---
title: Getting Started with Batches | Developer Documentation
description: Run Parse V2 or Extract V2 over every file in a directory, poll for completion, and inspect per-file results.
---

## Overview

Batches let you run the same product job over every file in a directory. A batch references:

1. A source directory containing the files to process.
2. A product configuration ID for the work to run on each file.

Use `parse_v2` with a built-in Parse preset or saved Parse configuration to parse every file. Use `extract_v2` with a saved Extract configuration to extract from every file.
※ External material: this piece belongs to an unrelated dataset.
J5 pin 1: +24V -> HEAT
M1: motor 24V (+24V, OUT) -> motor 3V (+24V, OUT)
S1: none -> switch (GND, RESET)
Batch creation is limited to 1,000 source files.

## Prerequisites

- A [LlamaCloud account](https://cloud.llamaindex.ai) with a Pro or Enterprise plan

- An API key ([how to create one](/cloud/general/api_key/index.md))
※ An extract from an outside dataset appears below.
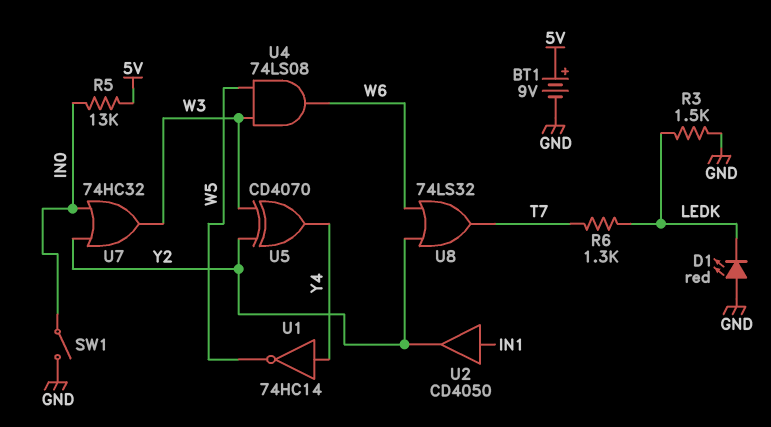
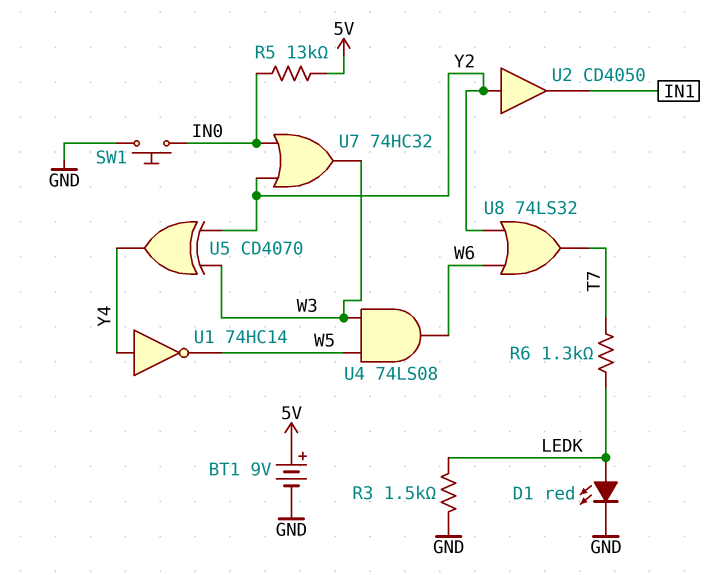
D1: LED red (A GND, K LEDK) -> LED red (A LEDK, K GND)
SW1: switch (GND, IN0) -> button (GND, IN0)
U2: buffer CD4050 (in IN1, out Y2) -> buffer CD4050 (in Y2, out IN1)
- A configuration ID for the job to run:

  - For `parse_v2`, use a built-in preset such as `cfg-PARSE_AGENTIC`, or a saved Parse configuration ID.
  - For `extract_v2`, use a saved Extract configuration ID.

Tip

The easiest way to create configurations is from the Parse or Extract playground in the LlamaCloud UI. You can also create them through the [Product Configurations API](/llamaparse/extract/examples/using_saved_configurations/index.md).

## Create a Batch

For one-off uploads, create an `ephemeral` directory so the source directory is automatically eligible for cleanup. Then upload files into that directory and create the batch.

- [Python](#tab-panel-620)
- [TypeScript](#tab-panel-621)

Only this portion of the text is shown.